I love how when Jason (Mike Dopud) presents Tommy with the order of getting away from Ghost, he quickly acknowledges he’s been down the road of having to kill Ghost and it’s not going to happen. Will Tommy at least be able to fully cut ties with Ghost? Joseph previously said “that unbreakable bond will be tested in a new way.”
The business of selling drugs is not Ghost’s business anymore, really. And so, in that way, those ties are not going to be as difficult to cut. But personal will be almost impossible. What Jason really requires of Tommy is to not have that relationship… I don’t know that Tommy can pull that off. He loves this family. Again, Tommy is a very emotional character; he’s the most love-based character. I know he sets people on fire, but he loves people in a really true and genuine way.
That leads right into my question about someone he did love. Joseph also previously said in regards to Tommy’s feelings over what happened to Holly that “it’s out of sight, out of mind in some ways.” Well, she’s definitely in his mind here. Was this moving past her or will he continue to be struggling with what he did to her?

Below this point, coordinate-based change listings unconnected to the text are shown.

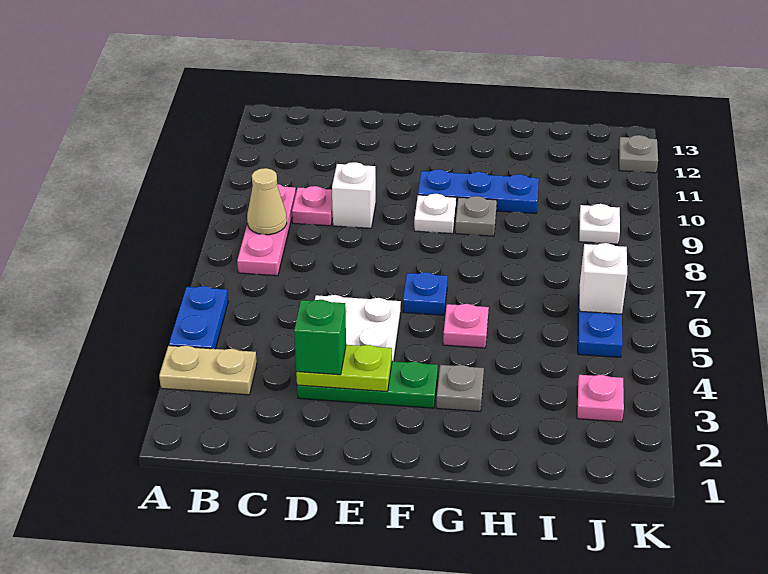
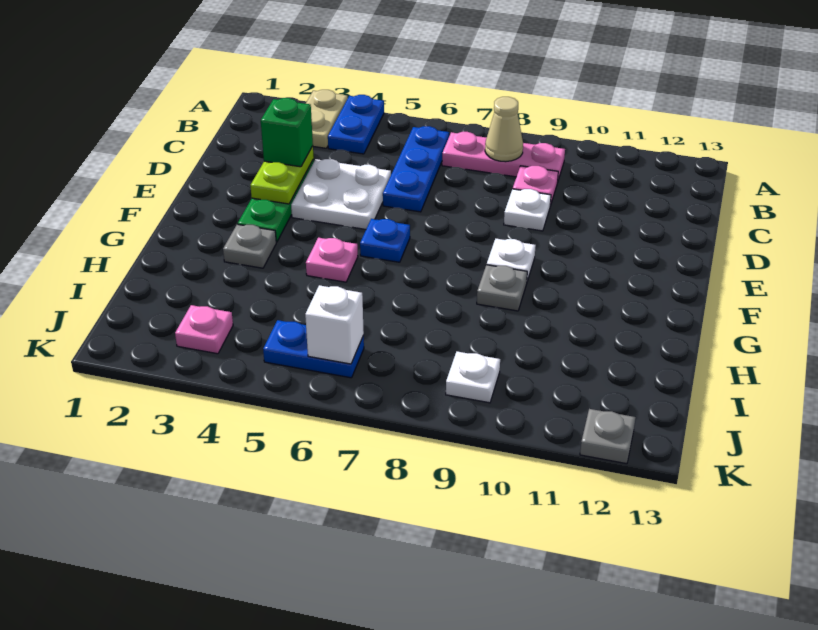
blue plate A4:A5 level 1 -> blue plate A4:B4 level 1
white brick D9 level 1 -> white plate D9 level 1
blue plate F10:H10 level 1 -> blue plate B6:D6 level 1

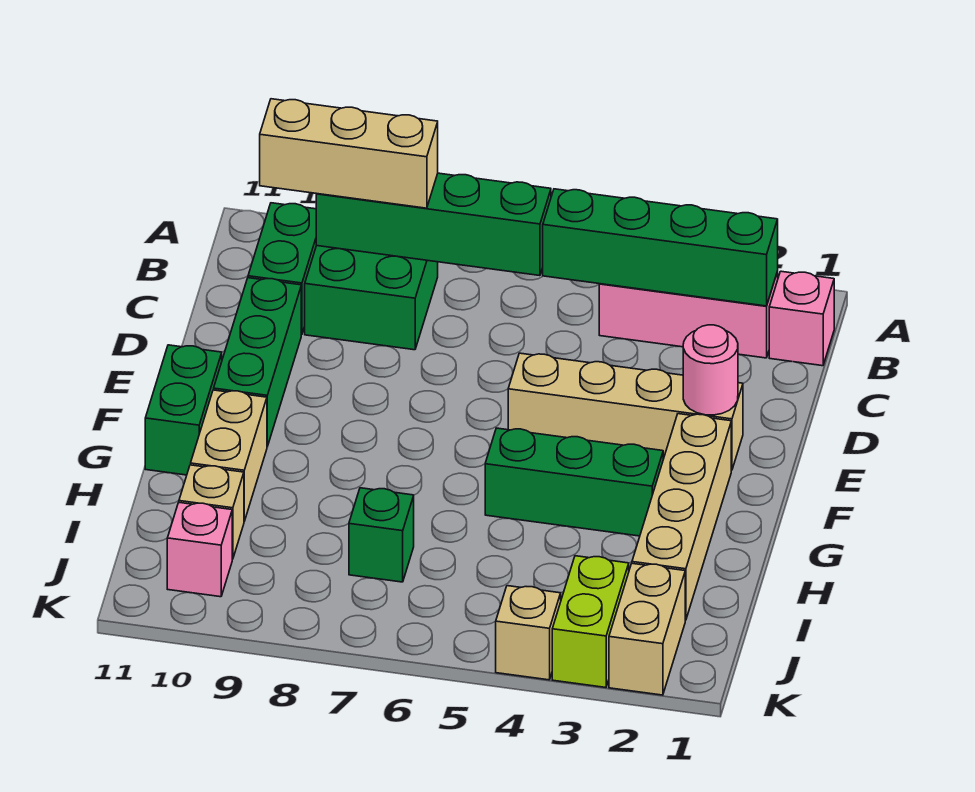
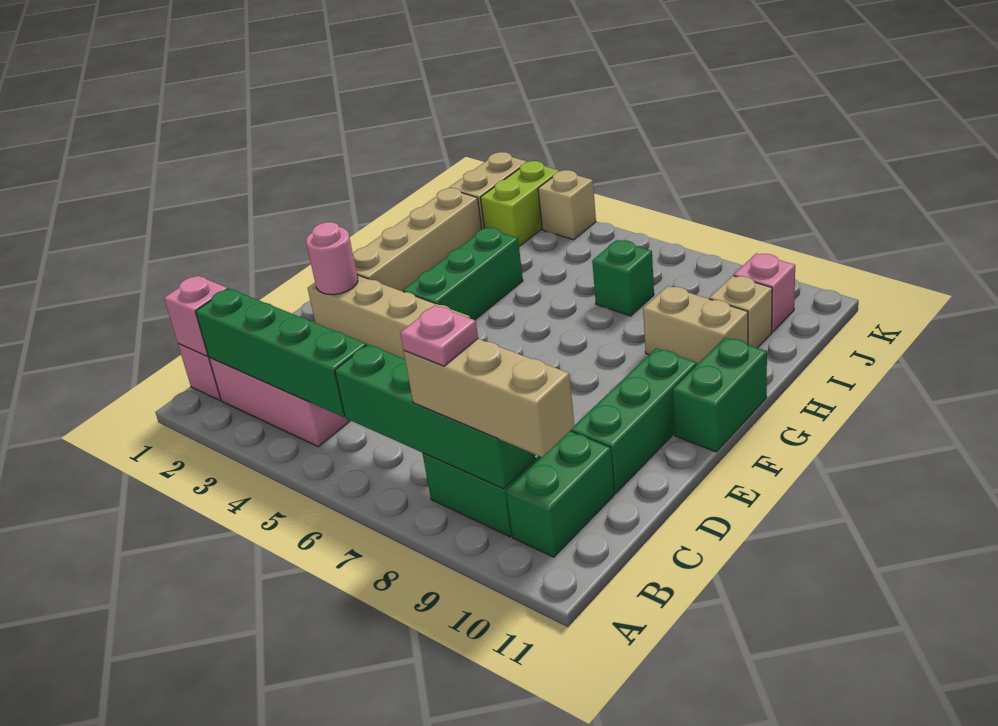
none -> pink brick B1 level 2
none -> pink plate B8 level 4
green brick G3:G5 level 1 -> green brick F4:H4 level 1
tan brick G10:H10 level 1 -> tan brick H9:H10 level 1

I always say that it’s deceptive on our show how fast things are happening. Because every episode of our show is about three or four days, in the real world, he killed Holly last month. [Laughs] He’s not going to be over it for a good long time. The audience’s experience of it is that he killed Holly last year. But that’s not what happened, not really. So it’s an interesting thing because Joe is being very smart when he says that to you. We wanted to exercise certain demons around Holly, but we also wanted the audience to understand how deeply this affected him. We could not tell a story about domestic violence and have it be a walkaway. It couldn’t be, “Oh, I killed her and it’s no big deal.” It’s a big f—ing deal. It’s going to affect him for the rest of his life. Every relationship that he has with a woman is going to be in some way flavored with that.

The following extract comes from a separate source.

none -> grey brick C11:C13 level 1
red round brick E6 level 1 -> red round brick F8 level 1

What can you tease for the last few episodes?
The show takes some very unexpected turns. There are some stories and certain deaths that we have laid in that people have been asking for and anticipating, but the way that everything happens is going to be not exactly what you expected. We really believe in fearless storytelling and so there’s going to be a lot of people with big reactions. The final two episodes are probably the best penultimate and finale we’ve done. We really ratcheted up the storytelling to a 15. At the end of The Italian Job, Seth Green’s character says he wants speakers so big they’ll blow a girl’s clothes off. It’s like that. [Laughs] It’s going to be that intense of an ending. I really like people to feel it.
Power airs Sunday nights at 9 p.m. ET on Starz.